Venezuelan Native Grecia Diaz Snacks Her Way to Success
Venezuela native Grecia Diaz started snacking her way to success during the pandemic.
A move to Pittsburgh finally paid dividends for the former nanny and her husband seeking affordable housing and better employment opportunities here. However, they knew no one.
That changed once Grecia, long impressed by American supermarkets, opened an online store in her basement and started ringing up sales.
“My husband is a vegetarian, and I was looking for healthy snacks where I didn’t have to buy a large number until I knew we liked it,” she explained. “That’s when I came up with the idea to sell different snacks – vegan, keto and gluten free – all available in one place with no membership fee and low shipping rates.”
She created the moniker SnackEVER and accompanying cheerful and distinctive American-made shipping boxes, with the promise of finding and delivering healthy, taste-tested, delicious snacks for consumers.
“I think the name and idea are catchy,” she added. “Our products not only taste good, but they’re unique, not found in most markets, and meet all nutritional guidelines and packaging standards.”

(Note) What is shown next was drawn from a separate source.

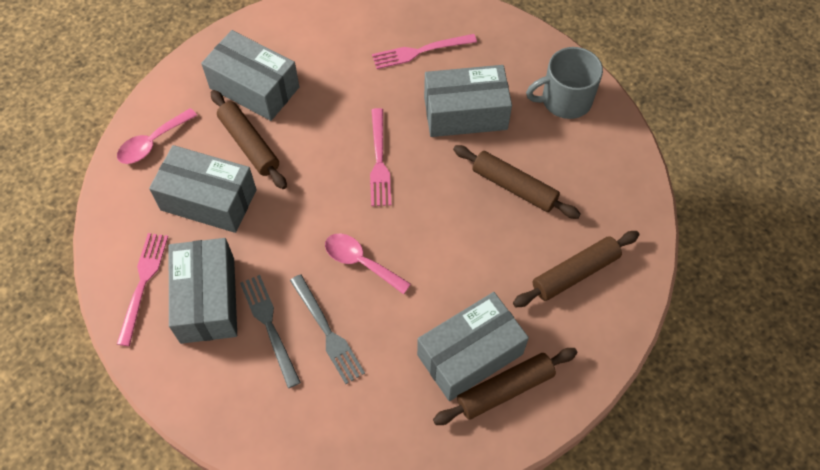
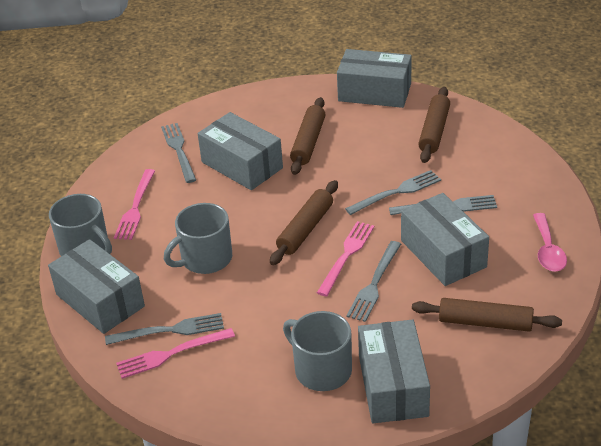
grey fork: 2 -> 5
grey mug: 1 -> 3
pink spoon: 2 -> 1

The online emporium emphasizes natural and organic nutrient-filled foods servicing businesses, schools, camps and families worldwide. Generating interest on Facebook and other social media sites, SnackEVER provides several national corporations and its own growing individual customer base with everything from vegan pretzels and marshmallows to Amaranth-grain products.
Navigation tools help more than 150 monthly non-corporate site visitors make selections based on category, diet or dorm room snack packs. The online store was such a success that Diaz’s house soon was bursting with products waiting to be packaged and delivered.
Within two years, they moved the family and its home-based business twice. Today, SnackEVER is housed in a separate, rented space in the city’s Brookline neighborhood.
Diaz started enrolling in entrepreneurial classes at the University of Pittsburgh Small Business Development Center (SBDC) conducted in both Spanish and English. SBDCs are U.S. Small Business Administration (SBA)- and state-funded entities helping entrepreneurs with no-cost counseling and low-cost training classes for every phase of small business development. Since January, more than 122 entrepreneurs in the seven-county area around Pittsburgh received assistance from the SBDC, creating 27 new business starts while supporting nearly 4,000 jobs.
“She’s such an optimist and always looking at her glass as half-full versus half-empty” said Brent Rondon, senior management consultant for international trade, who worked closely with Diaz. “Even though she’s good at ecommerce, she took advantage of our free search engine optimization services. Now, we’re working to position the company to supply to more businesses by helping her network at marketing events.”
Grecia said entrepreneurs routinely reach out hoping to share their treats with SnackEVER clients.
“A woman from Mexico contacted me about her wafers made with Amaranth, a trending, ancient grain full of nutrients,” she explained. “Her wafers are vegan, diabetic-friendly, low carb and have only one calorie per wafer. It’s easy to get filled up on five wafers.”
Diaz said those wafers, which come in 11 flavors, are one of her best-selling snacks. The two are now friends, bonding over their newfound success.
Diaz’s journey spanned many years and just as many miles, stretching from Venezuela to Connecticut to the Dominican Republic, and finally, to Pittsburgh. Hoping to learn English and escape the terrible and frightening conditions in Venezuela, Grecia came to the states when she was only 21, amazed at her new homeland.
“Everything here was so different…the weather, the opportunities and people respected the rules,” she reminisced.
She was especially enamored with grocery stores and pretzels – both nonexistent in her homeland. “Here everything is available in large stores and at reasonable prices,” she said. “I had never tasted pretzels before; we only had popcorn, cakes and cookies.”
SBA Western Pennsylvania District Director Dr. Kelly Hunt said she’s proud her agency and its resource partners are helping Garcia grow her unique idea. “Her story is so inspiring…we take supermarkets for granted and when Grecia needed healthy snacks that she couldn’t find locally, she created her own store,” said Hunt. “She’s also partnering, growing both entrepreneurship and her snack inventory – benefitting both creators and consumers.”
Diaz, who hopes to one day supply her snack line to the U.S. military, said she’s amazed at the opportunities in America. “When you dream something, you really can do it.”